Ziel des Forschungsprojektes im Forschungsgebiet lernfähige Systeme ist, robuste und lernfähige Methoden zur Fehlerdiagnose in Batteriemanagementsystemen zu entwickeln und zu bewerten. Grundlage hierfür ist ein elektrisch-thermisches Modell der Batterie-Zellen und des gesamten Batteriesystems. Die Parametrisierung und Validierung des Zellmodells erfolgt anhand von realen Daten, die zur Charakterisierung der verwendeten Batterie-Zellen generiert werden. Basierend auf dem Einzelzellmodell wird ein Batteriesystem modelliert.
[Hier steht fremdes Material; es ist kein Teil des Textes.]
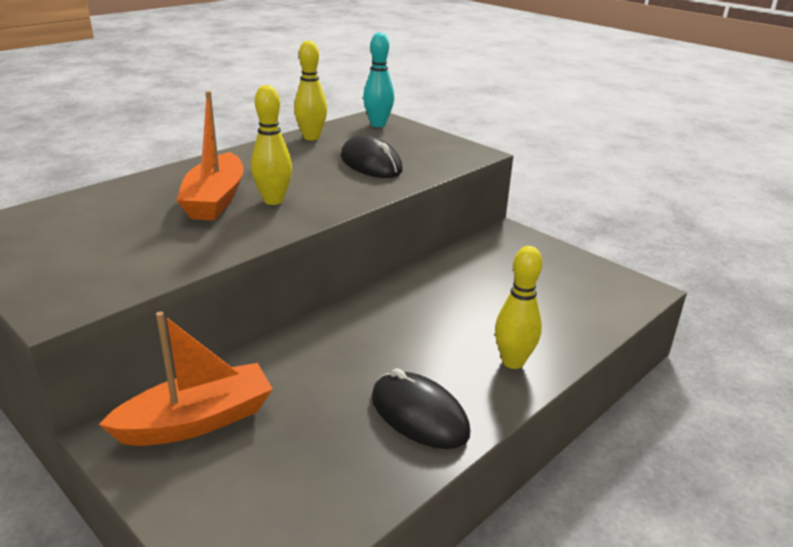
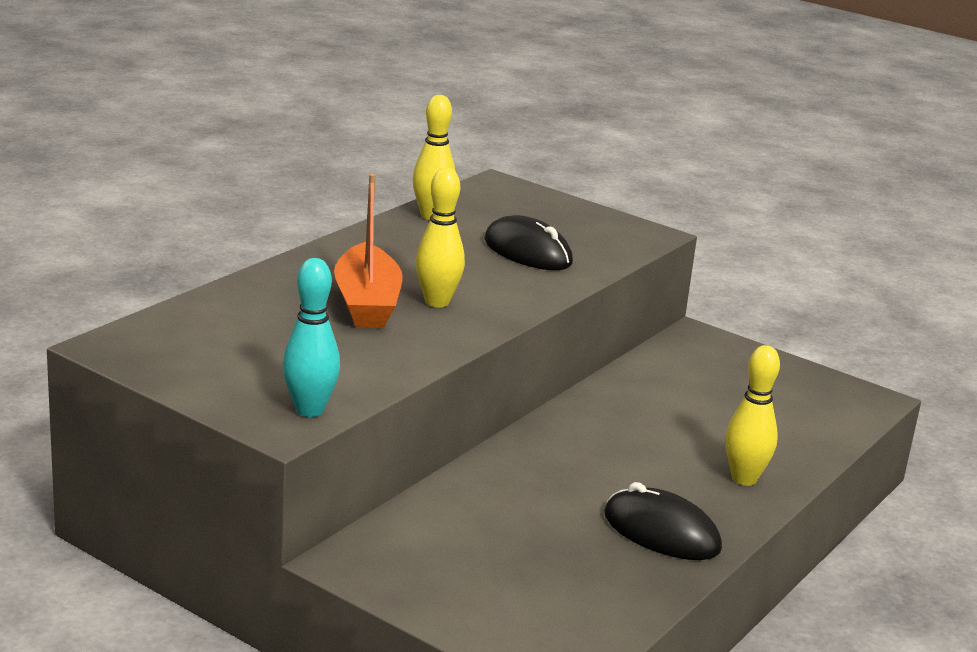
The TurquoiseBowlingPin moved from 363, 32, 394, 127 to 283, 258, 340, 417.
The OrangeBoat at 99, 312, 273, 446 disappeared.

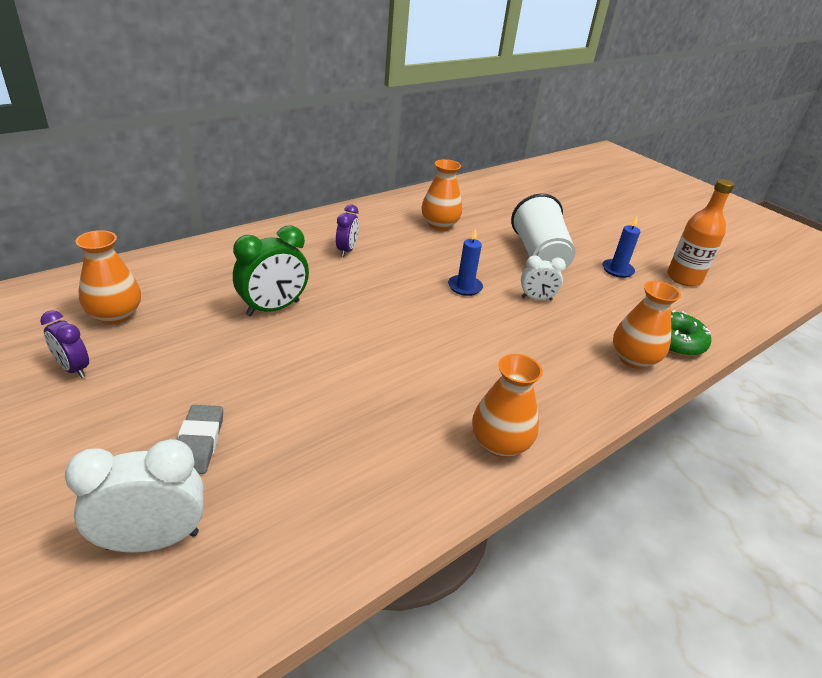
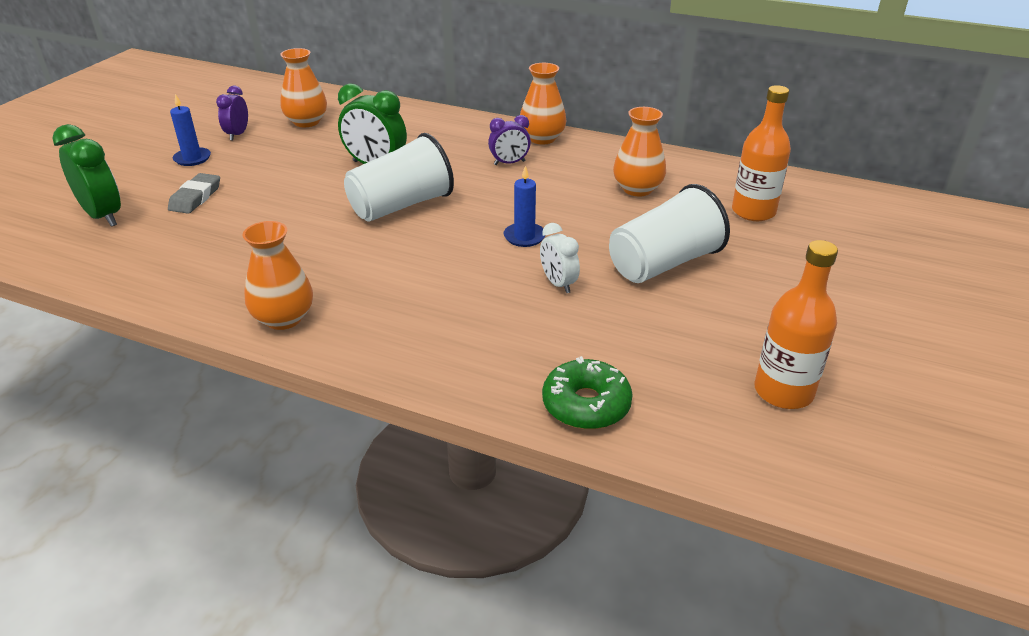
The BlueCandle moved from 603, 216, 640, 278 to 170, 94, 211, 166.
The OrangeVase moved from 613, 281, 681, 369 to 520, 63, 566, 145.
The GreyEraser at 178, 405, 223, 474 turned 45 degrees counterclockwise.
The WhiteClock at 65, 439, 203, 552 became the GreenClock at 53, 124, 121, 227.
The OrangeBottle at 732, 85, 791, 221 appeared.
The WhiteCup at 344, 133, 454, 222 appeared.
Das Modell des Batteriesystems ermöglicht die Entwicklung verschiedener modellbasierter und datengetriebener Ansätze zur Fehlerdiagnose. Insbesondere die physikalische und analytische Redundanz von Batteriesystemen mit zellindividueller Sensorik bietet ein großes Potential für die Fehlerdiagnose. Zur modellbasierten Fehldiagnose lassen sich durch die Redundanz Residuen innerhalb der Sensordaten und zwischen Modell und Sensorik generieren. Die Untersuchung dieser Residuen eignet sich zur Detektion und Isolation von Fehlern. Datengetriebene Methoden zur Fehlerdiagnose, die beispielsweise auf einem Zellvergleich basieren, sind vielversprechende Alternativen zu den modellbasierten Verfahren. Durch Extraktion von Merkmalen aus den Sensordaten und einer anschließenden statistischen Analyse lassen sich Fehler diagnostizieren.
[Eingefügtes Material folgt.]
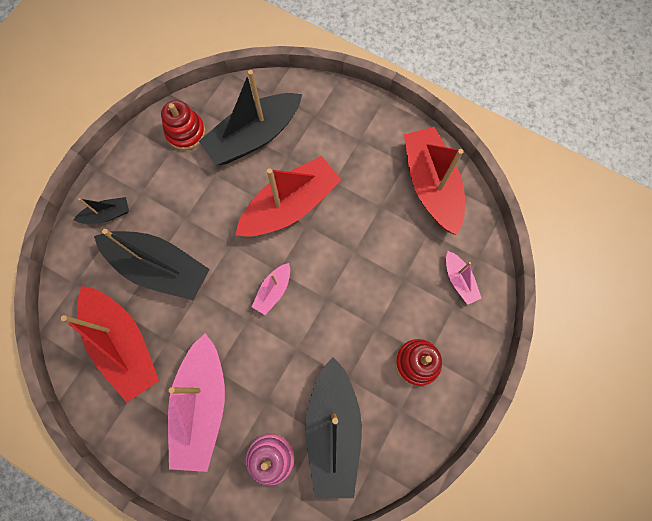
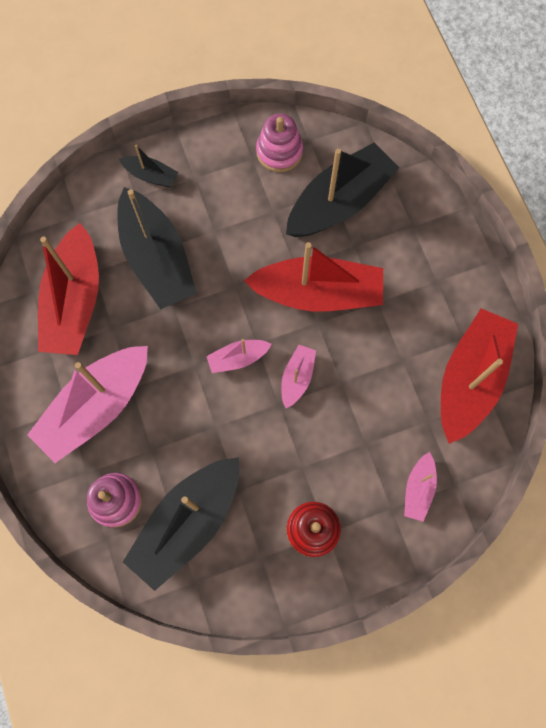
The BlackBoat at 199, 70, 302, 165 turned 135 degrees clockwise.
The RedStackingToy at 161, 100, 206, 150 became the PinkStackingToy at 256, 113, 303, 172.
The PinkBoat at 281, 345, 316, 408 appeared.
Zur Validierung des Modells und der Algorithmen zur Fehlerdiagnose wird ein Systemprüfstand entwickelt und aufgebaut. Der Vorteil des Prüfstands gegenüber einer realen Fahrzeugbatterie, ist die höhere Reproduzierbarkeit und die Flexibilität verschiedener Verschaltungskonfigurationen der Batterie-Zellen zu untersuchen. Zudem eignet sich der Prüfstand zur Emulation von Fehlern, um die entwickelten Methoden zu validieren. Der Fokus liegt dabei auf der Robustheit und der Performanz, wie sie für eine Anwendung im BMS entscheidend ist.